Mijn tweede bezwaar is dat Nederlandse bedrijven steeds moeilijker aan goed opgeleid personeel komen. Het personeel dat al aan boord is, is vaak onvoldoende bijgeschoold of herschoold. In 2022 verwacht het WEF dat de helft van de beroepsbevolking fundamenteel nieuwe vaardigheden en kennis nodig heeft. Bovendien is het aantal jaren scholing dat een gemiddelde medewerker in Nederland heeft gehad te laag. Om toekomstige groei te bestendigen, zou er meer moeten worden geïnvesteerd in opleiding en levenslang leren. Nederland zou hier een voorbeeld kunnen nemen aan Finland en Zwitserland.

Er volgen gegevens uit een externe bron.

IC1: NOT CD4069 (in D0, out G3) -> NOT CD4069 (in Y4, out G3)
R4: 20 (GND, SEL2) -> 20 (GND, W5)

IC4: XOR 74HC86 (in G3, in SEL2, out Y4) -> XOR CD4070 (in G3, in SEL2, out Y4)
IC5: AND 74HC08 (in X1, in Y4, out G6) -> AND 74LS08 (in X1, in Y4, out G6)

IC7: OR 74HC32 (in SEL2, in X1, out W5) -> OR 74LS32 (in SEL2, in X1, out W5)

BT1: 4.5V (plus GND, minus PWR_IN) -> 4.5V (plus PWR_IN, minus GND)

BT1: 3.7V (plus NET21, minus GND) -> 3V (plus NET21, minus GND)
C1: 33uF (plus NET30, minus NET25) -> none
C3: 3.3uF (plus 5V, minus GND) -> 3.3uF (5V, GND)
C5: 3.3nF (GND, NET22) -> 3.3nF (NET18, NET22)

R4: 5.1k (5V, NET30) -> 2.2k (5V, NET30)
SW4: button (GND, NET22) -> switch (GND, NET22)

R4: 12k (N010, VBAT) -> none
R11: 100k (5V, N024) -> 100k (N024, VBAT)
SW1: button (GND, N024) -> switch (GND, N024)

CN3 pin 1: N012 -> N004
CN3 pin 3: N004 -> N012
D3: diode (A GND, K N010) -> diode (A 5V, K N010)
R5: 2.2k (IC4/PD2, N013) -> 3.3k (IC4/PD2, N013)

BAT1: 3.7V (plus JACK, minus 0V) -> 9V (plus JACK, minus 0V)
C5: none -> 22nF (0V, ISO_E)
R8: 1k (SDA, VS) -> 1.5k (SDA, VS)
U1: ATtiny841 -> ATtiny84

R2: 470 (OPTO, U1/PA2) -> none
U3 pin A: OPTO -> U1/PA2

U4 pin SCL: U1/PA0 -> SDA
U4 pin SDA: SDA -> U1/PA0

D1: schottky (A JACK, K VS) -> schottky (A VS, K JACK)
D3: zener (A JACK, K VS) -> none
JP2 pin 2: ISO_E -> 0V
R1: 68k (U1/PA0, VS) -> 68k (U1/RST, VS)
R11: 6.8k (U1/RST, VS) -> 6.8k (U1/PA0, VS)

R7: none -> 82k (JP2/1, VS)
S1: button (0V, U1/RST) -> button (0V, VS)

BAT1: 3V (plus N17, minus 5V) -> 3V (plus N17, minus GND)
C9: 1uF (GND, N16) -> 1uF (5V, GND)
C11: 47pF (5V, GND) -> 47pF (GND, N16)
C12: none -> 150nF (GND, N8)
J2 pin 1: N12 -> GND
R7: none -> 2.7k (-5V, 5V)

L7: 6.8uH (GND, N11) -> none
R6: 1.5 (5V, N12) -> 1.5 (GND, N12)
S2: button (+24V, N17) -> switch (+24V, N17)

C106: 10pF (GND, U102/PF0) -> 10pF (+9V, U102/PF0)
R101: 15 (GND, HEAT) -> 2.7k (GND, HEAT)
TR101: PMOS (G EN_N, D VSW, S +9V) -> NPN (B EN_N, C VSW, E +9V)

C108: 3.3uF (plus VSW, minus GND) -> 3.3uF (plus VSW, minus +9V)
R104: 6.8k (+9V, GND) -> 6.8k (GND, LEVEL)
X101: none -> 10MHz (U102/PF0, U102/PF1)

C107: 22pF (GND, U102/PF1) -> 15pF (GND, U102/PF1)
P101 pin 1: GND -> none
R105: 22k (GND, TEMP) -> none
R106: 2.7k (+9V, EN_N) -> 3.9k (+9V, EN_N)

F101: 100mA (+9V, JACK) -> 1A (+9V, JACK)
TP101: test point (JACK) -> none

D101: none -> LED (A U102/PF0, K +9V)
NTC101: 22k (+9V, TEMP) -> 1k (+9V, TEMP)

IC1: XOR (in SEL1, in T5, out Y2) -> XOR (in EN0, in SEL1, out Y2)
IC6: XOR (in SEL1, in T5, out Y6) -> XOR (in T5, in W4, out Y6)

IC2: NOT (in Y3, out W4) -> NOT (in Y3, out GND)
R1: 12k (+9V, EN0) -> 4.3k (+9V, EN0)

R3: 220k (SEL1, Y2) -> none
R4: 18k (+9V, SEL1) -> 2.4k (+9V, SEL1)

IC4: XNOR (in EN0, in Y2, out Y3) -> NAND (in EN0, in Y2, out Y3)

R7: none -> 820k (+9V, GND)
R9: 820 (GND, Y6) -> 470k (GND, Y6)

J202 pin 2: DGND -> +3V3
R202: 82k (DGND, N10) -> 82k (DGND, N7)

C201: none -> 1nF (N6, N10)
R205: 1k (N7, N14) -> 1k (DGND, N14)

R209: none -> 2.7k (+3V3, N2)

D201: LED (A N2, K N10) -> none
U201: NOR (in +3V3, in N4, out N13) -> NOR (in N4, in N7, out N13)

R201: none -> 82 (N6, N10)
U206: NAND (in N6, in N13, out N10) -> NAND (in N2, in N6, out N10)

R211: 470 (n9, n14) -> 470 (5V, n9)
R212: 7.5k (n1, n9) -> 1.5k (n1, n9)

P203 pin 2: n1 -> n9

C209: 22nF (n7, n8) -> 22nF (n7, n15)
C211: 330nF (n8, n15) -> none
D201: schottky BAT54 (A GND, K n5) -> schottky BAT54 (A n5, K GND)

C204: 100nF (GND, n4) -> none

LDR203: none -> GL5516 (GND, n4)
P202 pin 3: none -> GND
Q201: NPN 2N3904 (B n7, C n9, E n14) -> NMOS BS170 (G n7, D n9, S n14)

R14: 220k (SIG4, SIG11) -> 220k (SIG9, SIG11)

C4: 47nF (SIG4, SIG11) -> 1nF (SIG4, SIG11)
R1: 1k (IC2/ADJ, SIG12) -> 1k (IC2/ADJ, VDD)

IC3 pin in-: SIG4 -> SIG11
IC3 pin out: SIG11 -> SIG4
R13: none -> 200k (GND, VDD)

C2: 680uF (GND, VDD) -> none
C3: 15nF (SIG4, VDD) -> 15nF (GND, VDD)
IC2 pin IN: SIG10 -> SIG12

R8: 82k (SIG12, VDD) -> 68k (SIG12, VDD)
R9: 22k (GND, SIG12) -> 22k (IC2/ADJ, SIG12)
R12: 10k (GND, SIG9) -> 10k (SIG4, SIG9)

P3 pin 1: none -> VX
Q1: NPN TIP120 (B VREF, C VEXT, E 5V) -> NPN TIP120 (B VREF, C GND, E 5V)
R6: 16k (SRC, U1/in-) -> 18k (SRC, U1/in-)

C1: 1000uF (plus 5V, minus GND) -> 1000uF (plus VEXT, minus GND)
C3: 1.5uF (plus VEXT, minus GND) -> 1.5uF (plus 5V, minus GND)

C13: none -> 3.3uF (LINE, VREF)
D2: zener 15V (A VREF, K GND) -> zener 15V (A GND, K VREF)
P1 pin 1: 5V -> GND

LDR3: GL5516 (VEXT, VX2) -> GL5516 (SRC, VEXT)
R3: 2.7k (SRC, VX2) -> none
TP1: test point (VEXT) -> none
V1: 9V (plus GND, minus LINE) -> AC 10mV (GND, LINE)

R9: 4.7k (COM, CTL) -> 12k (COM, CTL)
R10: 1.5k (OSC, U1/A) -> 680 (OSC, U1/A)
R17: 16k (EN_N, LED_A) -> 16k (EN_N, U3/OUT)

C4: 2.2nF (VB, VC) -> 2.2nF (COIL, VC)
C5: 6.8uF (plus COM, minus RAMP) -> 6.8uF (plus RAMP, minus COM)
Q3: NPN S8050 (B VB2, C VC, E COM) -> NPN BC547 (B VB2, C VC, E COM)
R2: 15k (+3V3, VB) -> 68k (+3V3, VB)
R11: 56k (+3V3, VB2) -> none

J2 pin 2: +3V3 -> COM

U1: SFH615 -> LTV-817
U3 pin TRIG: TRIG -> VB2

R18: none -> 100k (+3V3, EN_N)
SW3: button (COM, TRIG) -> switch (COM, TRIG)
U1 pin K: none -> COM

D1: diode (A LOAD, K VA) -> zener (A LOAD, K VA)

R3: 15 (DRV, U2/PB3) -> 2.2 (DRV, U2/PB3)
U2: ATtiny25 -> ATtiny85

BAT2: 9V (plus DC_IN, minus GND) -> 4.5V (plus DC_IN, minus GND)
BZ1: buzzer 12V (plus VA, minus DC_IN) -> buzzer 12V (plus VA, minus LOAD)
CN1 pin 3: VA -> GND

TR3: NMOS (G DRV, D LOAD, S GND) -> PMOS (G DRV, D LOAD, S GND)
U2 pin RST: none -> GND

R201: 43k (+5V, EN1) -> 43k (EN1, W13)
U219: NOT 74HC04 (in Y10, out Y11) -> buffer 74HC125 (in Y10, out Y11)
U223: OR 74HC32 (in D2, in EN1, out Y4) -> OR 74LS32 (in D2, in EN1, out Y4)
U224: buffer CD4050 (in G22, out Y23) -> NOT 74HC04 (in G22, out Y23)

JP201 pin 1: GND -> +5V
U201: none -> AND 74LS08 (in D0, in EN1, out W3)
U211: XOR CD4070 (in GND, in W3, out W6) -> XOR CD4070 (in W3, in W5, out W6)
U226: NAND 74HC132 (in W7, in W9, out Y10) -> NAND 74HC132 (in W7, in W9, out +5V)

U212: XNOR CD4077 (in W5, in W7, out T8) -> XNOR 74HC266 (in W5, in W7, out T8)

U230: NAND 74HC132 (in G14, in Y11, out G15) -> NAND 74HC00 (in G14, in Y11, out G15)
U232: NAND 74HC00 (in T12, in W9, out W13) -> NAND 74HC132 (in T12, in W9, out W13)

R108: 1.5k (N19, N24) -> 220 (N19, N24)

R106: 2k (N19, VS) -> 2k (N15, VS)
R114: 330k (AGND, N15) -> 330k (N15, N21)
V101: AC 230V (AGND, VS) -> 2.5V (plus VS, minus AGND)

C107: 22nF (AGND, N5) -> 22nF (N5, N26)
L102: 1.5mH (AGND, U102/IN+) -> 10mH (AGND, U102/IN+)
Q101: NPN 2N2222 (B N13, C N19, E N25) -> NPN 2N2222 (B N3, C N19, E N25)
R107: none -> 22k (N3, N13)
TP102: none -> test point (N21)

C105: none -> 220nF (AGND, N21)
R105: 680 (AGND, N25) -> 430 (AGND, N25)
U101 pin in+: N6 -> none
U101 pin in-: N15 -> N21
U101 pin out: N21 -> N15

Ten slotte kan er nóg een vraag gesteld worden bij de duurzaamheid van het Nederlandse concurrentievermogen. Landen met een gelijk concurrentievermogen kunnen volgens het WEF kiezen voor een groot aandeel in hernieuwbare energie (Denemarken) of juist een zeer laag aandeel in hernieuwbare energie (de VS en Japan). Nederland bungelt in dit duurzaamheidslijstje onderaan en zou een voorbeeld kunnen nemen aan de Scandinavische landen. Een moeilijke keuze, maar maken we de keuze niet, dan zou ons toekomstige concurrentievermogen door de stikstoflimiet, demonstraties van boeren en achterblijvende milieu-innovaties in de industrie weleens hard tot stilstand kunnen komen.

Henk Volberda is hoogleraar Strategisch Management en Innovatie aan de Amsterdam Business School van de Universiteit van Amsterdam. Tevens is hij directeur van het Amsterdam Centre for Business Innovation. Deze column is gepubliceerd in Management Scope 09 2019.